Even the most experienced travellers are amazed at the welcome at what many say is the Maldives’ top luxury resort, Cheval Blanc Randheli. As the photo above shows, management gathers together on the dock every time someone arrives, by speedboat or by seaplane. There was the marvellous and passionate GM, Renato Chizzola, the Austrian-Italian who, after years at sea – culminating in running The World – decided that land, or at least an island, was next on the agenda. (Randheli, by the way, is one island connected by boardwalk to two man-made islands, Medhudheli and Fahudheli; two other man-mades, reached only by boat, hold the spa and the owner’s villa.)
This is the only Cheval Blanc ‘Maison’ (as the company calls each hotel) that is owned by someone else; in this case a wealthy individual who loves anonymity as well as style. There are 45 ‘normal’ villas, each at least 200 square metres, and the designer throughout is Jean-Michel Gathy. I was in villa 19, south-facing on Medhudheli. Inside, I had a cathedral-high space that can be divided into three by pivoting ceiling-fixed vertical panels, the whole a theatre that is so well equipped that among the 70-plus ‘amenities’ were three types of slippers and three pots of sybaritically addictive bath salts. Of course I had a beautifully private pool, big enough for proper swimming, and no-one could see me. The owner’s villa, as you would expect, is something else: 1000 square metres, four bedrooms, two floors and, 30 metres away, a separate villa for guests (or your maid).
This is all top-top quality. Linens everywhere are Garnier-Thiebaut, just as china is all Bernardaud. The entire play is international luxury with more than a hint of France, from the Guerlain spa and Island Chic fragrance by Dior to Veuve Clicquot. But this is also global, with Zassenhaus salt and pepper mills and Cloudy Bay Pinot Noir. We drank that, after sake, at Diptyque, a clever indoor-out two-sided restaurant: one Japanese, one pan-Asian. I drank water at lunch at Deelani, the Italian restaurant cantilevered over the water at the end of the arrival dock. As I savoured the just-caught white snapper with Mediterranean vegetables, I looked across the water to lucky people just arriving, in the hotel’s own Twin Otter seaplane, which is branded in CB colours.

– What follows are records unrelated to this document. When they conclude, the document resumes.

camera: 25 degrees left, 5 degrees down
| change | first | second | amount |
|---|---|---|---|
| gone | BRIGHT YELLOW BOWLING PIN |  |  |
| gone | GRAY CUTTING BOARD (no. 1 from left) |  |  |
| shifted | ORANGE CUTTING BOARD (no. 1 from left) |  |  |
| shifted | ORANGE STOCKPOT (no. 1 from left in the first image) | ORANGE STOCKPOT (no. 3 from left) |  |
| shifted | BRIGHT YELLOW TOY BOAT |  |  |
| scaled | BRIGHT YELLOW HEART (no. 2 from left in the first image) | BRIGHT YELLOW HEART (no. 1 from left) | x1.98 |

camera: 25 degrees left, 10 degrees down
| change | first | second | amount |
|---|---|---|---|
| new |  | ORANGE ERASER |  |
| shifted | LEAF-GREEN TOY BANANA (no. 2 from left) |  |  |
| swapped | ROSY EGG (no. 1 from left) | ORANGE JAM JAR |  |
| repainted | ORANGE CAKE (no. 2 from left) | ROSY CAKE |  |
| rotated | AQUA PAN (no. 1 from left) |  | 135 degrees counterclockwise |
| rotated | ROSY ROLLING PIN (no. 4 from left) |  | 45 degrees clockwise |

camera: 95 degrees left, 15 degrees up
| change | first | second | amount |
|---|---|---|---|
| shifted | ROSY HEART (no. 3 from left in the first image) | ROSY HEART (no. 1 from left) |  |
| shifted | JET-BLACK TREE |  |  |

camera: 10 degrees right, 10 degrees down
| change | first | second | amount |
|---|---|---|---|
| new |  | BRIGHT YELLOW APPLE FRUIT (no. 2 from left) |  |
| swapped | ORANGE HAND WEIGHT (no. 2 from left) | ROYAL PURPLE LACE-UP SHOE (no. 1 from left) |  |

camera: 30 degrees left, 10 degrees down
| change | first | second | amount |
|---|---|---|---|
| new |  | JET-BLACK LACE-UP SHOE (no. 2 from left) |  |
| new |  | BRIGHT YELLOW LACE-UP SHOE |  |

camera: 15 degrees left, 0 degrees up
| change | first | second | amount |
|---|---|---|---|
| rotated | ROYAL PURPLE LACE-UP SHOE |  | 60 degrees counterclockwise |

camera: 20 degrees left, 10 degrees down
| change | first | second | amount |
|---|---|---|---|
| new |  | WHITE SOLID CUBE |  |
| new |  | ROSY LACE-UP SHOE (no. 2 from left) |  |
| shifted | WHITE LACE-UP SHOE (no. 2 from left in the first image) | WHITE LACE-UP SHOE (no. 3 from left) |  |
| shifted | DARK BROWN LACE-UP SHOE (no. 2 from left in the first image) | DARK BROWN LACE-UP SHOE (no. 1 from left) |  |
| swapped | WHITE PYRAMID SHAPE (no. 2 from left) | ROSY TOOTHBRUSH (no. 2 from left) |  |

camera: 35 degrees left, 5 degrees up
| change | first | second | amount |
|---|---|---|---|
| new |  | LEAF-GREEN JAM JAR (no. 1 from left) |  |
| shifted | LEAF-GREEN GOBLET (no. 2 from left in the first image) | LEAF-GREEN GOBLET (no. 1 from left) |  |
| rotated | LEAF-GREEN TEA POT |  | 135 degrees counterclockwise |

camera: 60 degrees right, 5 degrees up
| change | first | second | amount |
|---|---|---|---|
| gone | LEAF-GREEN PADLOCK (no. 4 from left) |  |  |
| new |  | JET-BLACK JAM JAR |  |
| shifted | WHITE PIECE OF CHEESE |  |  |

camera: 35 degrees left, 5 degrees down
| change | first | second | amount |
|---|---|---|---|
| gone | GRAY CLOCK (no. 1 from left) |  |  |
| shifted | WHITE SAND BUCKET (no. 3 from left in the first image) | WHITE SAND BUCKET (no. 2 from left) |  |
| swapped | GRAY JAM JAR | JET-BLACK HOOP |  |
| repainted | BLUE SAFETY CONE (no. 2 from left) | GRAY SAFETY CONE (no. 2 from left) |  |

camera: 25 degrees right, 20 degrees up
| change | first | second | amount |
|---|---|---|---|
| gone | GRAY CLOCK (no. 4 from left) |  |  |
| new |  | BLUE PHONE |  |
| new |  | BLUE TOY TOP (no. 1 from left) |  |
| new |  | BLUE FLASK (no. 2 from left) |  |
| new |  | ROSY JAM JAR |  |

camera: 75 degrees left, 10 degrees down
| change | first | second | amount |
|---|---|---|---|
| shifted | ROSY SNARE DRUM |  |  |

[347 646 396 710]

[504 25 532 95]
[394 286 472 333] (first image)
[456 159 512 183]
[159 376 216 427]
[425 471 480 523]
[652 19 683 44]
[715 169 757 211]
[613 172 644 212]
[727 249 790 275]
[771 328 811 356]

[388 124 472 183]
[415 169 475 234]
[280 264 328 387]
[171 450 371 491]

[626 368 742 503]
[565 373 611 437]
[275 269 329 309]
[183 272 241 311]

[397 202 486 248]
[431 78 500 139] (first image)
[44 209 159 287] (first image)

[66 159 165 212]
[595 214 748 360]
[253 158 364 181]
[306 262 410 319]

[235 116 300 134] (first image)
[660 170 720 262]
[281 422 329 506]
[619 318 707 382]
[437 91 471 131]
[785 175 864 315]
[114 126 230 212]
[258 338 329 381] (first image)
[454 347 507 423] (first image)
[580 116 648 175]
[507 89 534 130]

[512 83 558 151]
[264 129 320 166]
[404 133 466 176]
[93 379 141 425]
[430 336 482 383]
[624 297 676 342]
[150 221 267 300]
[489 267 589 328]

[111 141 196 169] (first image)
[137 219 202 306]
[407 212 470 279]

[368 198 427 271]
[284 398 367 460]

Company-wide, Cheval Blanc is an understated taupe, but each Maison has its own overlay. Here at Cheval Blanc Randheli the colour is a bright yellow, with a hint of green: it shows in art, in paper collateral, the edges of the taupe notepad sheets and even the pen, which has a clear shaft filled with sand (the breakfast menu cover is similar). Designers Camilla Franks and Vanessa Brisson have put this signifier colour, brighter even than Van Gogh’s, into fashion gear for the 330 team members, from hat bands to tops, and even the earphones in the Citterio-Technogym are what I shall now call Randheli yellow. The difference, of course, is that here at this divine luxury resort the yellow complements the unbelievable blues and greens of water and sky, while poor old painter Vincent was born in Zundert at the end of winter. And probably no-one saw him off anywhere, certainly not in the style that I got on leaving Cheval Blanc Randheli. Luxury in the Maldives can partly be described by how long the GM waves as you leave: in my case Renato Chizzola won the prize as he was still waving, with both hands, until my speedboat was over the horizon.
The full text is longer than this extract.